In that manner we afford to others our love, greeting them in a tangible, visible, three-dimensional way, and expressing thereby the love of the prodigal’s Father and the grace of the Lord Jesus Christ.

And in that manner, too, we affirm the hope in which we were saved – the redemption of our bodies: bodies that are presently both weary and worn, stiff and sore, flawed and frail, diseased, disabled and done for: we affirm the hope that our bodies shall be raised, perfected, glorified.

And at last on that day with bodies renewed – free from the sin which has left us all stunted and scarred – we shall join the great crowd of all the redeemed; standing strong on our glorified legs; with our glorified arms lifted high in the air in a tireless display of exuberant praise; holding Palm Sunday branches in our glorified hands as a vibrant and visual salute to the King of all kings; and sounding out from our glorified lungs, with a ceaseless crescendo of choral song, our delight in our sovereign, saving God. Check out Rev.7.9f, and see if it will not be so!

Legs, arms, hands, lungs. The redemption of our bodies.

What bearing, you ask, has all of that on the easing of lockdown restrictions? Well, in two vital ways, which we seek to hold in balance.

First, it is the very physicality of our human frame which leaves us all susceptible to virus and disease –some more than others, of course. We recognize the paramount importance, therefore, of both caution and precaution. We seek to be careful and cautious in how we go about a phased return to any sort of gathering in a face-to-face and three-dimensional way.

We’re not Gnostics. We care about, and are careful for, the physical health of each and every person. We’re concerned not only to nourish the spiritual life of our people, but to protect their physical frames. We’re very aware that for all sorts of reasons bound up with our flawed physicality, many are markedly vulnerable. We’re therefore very quick, I hope, not simply to respect the rightful caution many feel, but more than that to urge (perhaps, indeed, insist upon) such necessary caution on their part. That gospel ‘physicality’ imposes such restraint upon us all.

And yet, secondly, there is a balance. That self-same gospel physicality impresses on us too the primary call to congregate again, to join with one another as the blood-bought people of God and together to bring our worship to God.

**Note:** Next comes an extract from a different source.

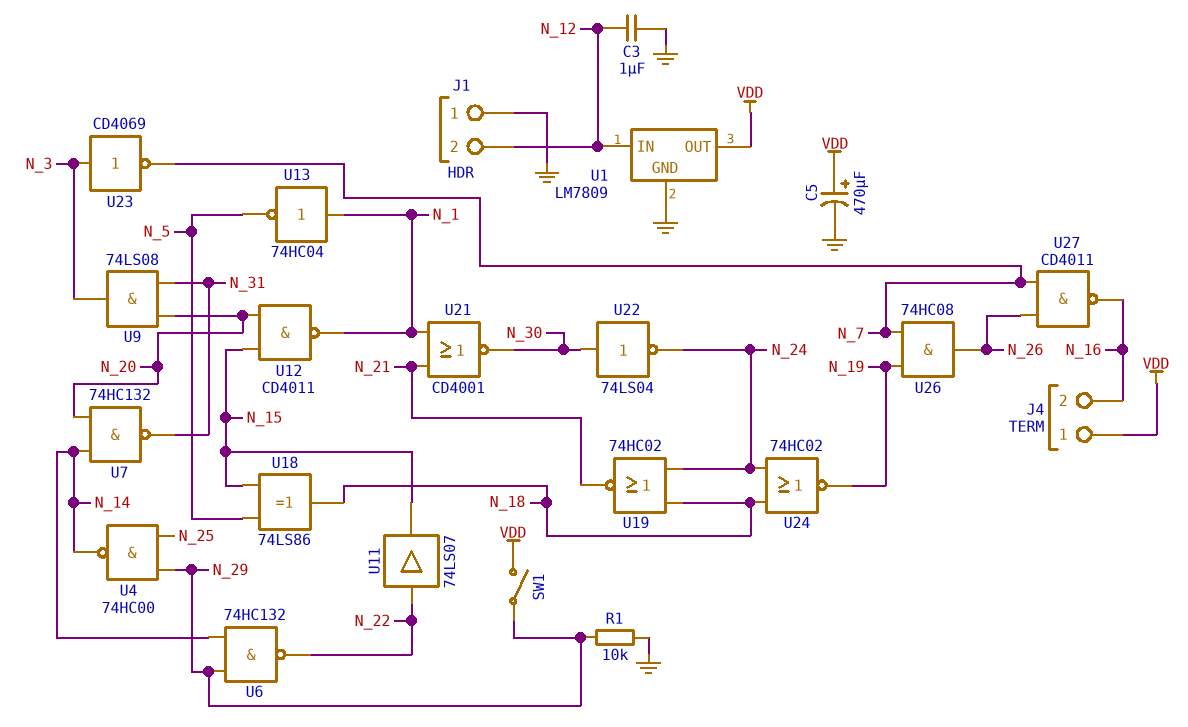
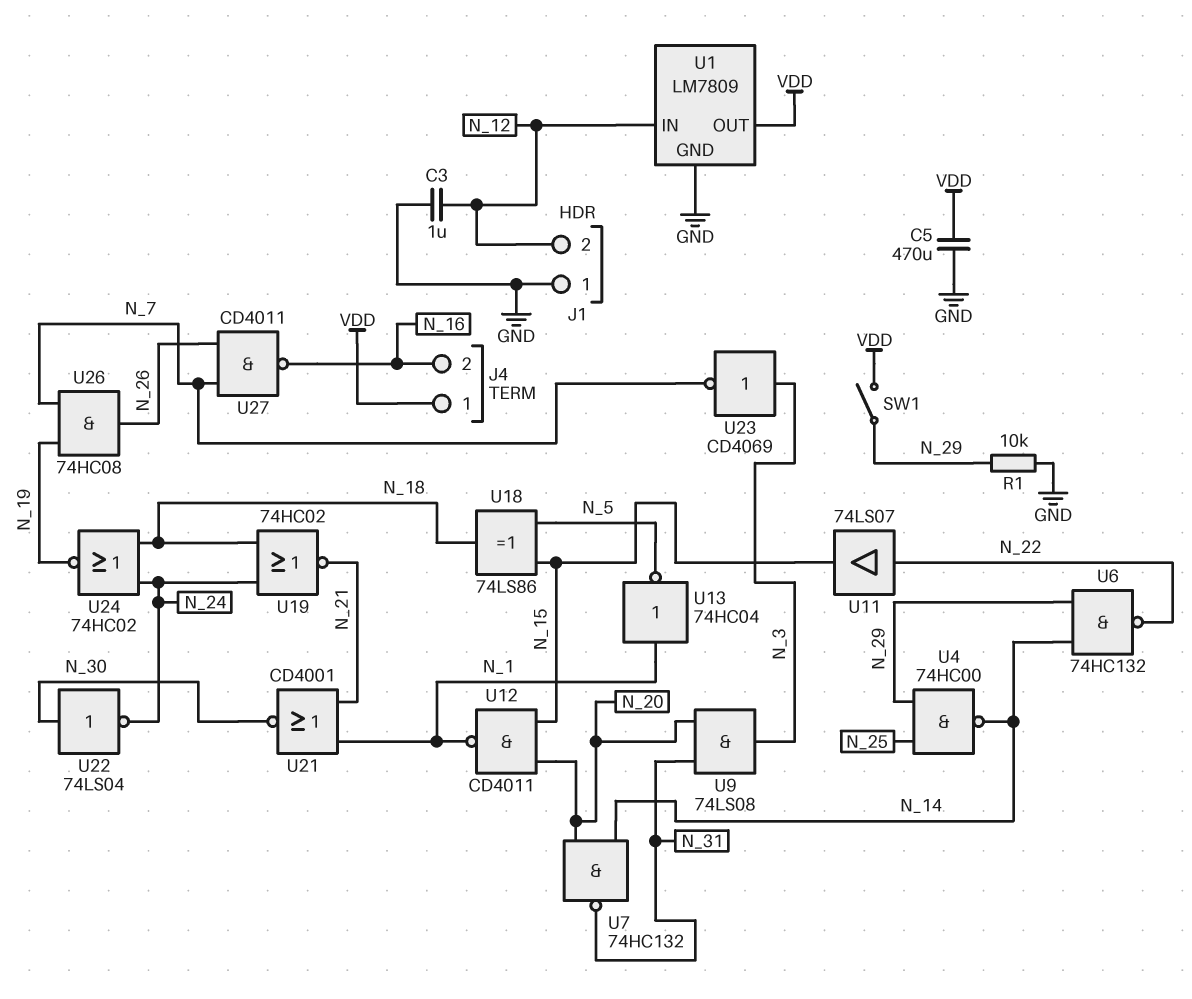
C5: 470uF (plus VDD, minus GND) -> 470uF (GND, VDD)

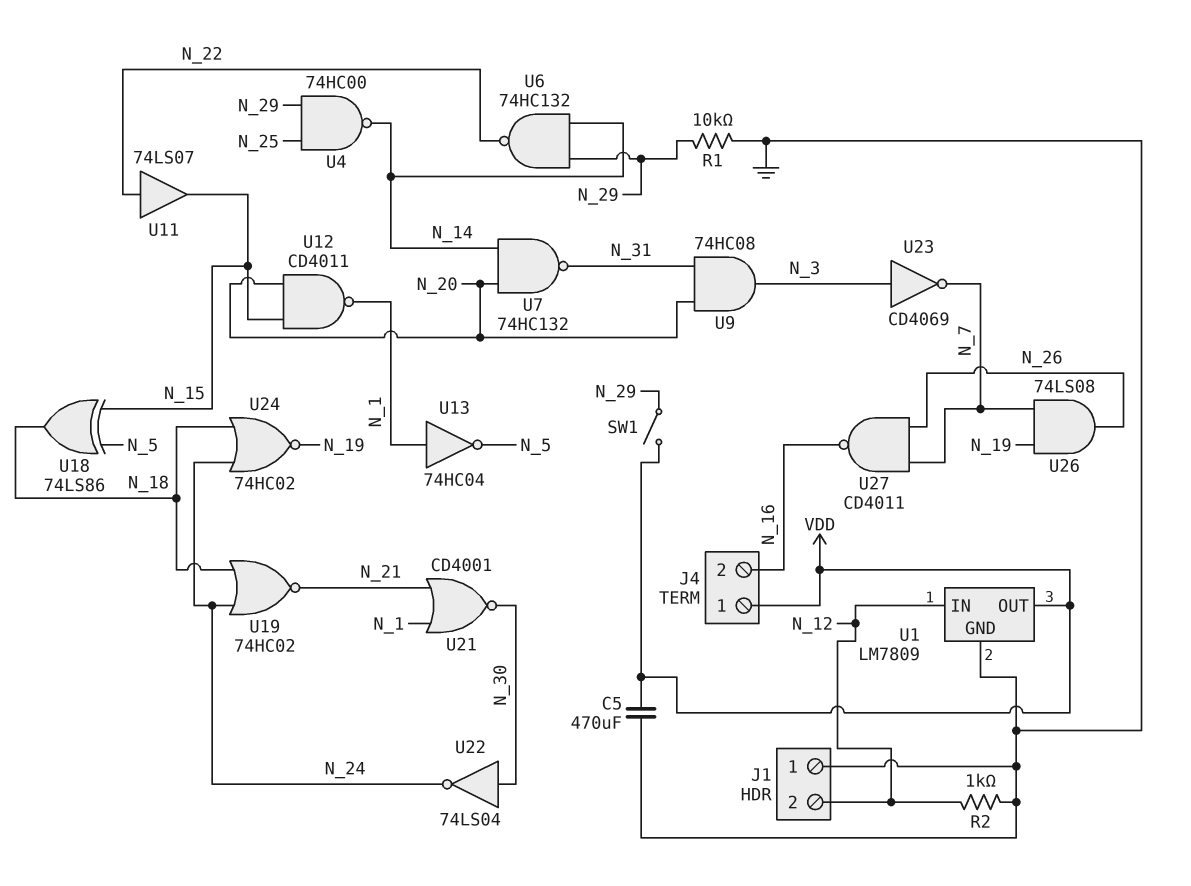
C3: 1uF (GND, N_12) -> none
R2: none -> 1k (GND, N_12)
U9: AND 74LS08 (in N_20, in N_31, out N_3) -> AND 74HC08 (in N_20, in N_31, out N_3)
U26: AND 74HC08 (in N_7, in N_19, out N_26) -> AND 74LS08 (in N_7, in N_19, out N_26)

It is a ‘primary’ call. Not a peripheral, inconsequential expression of our faith and our worship of God. And thus, as the guidelines permit, we will meet for real again. Physical, not virtual. In person, not in spirit. Bodies being gathered in the sanctuary, not buttons being pressed on a laptop.

It will, necessarily, be a phased return to that ‘congregational’ worship: and such a phased return will necessarily have its limits, as we seek to get the balance right between these two complementary requirements of that gospel physicality.

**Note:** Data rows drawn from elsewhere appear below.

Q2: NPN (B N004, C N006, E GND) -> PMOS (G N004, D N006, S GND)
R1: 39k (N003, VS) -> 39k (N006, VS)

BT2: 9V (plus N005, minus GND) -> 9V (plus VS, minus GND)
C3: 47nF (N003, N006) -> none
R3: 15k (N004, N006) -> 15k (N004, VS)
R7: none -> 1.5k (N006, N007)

The numbers will be limited. Procedures will be altered to ensure that everything is sanitized, people are well stewarded, and seating is in line with ‘social distancing’. The form in which our worship finds expression will undoubtedly be different from the patterns we’re accustomed to.

But, within all those necessary limitations, we will start to congregate again. We may not get it right first time! This is altogether new terrain – please bear with us! But we will start to congregate again. As a statement of faith. As an expression of our faith, our hope, our love. Bodies gathered together. Bodies which have been created by God; bodies which are now indwelt by the Spirit; bodies which will one day be finally redeemed by our Lord and made perfect.

And in our gathering thus – however frail and flawed those bodies may presently be, however small and constricted our numbers may meanwhile be, however restricted and ragged our worship may for the moment remain – in our gathering thus we herald again God’s great gospel truth and point to the day when ‘a great multitude that no one could count, from every nation, tribe, people and language, (will be) standing before the throne and before the Lamb, wearing white robes and holding palm branches in their hands and crying out in a loud voice, “Salvation belongs to our God, who sits on the throne, and to the Lamb.”’ How we long for that day!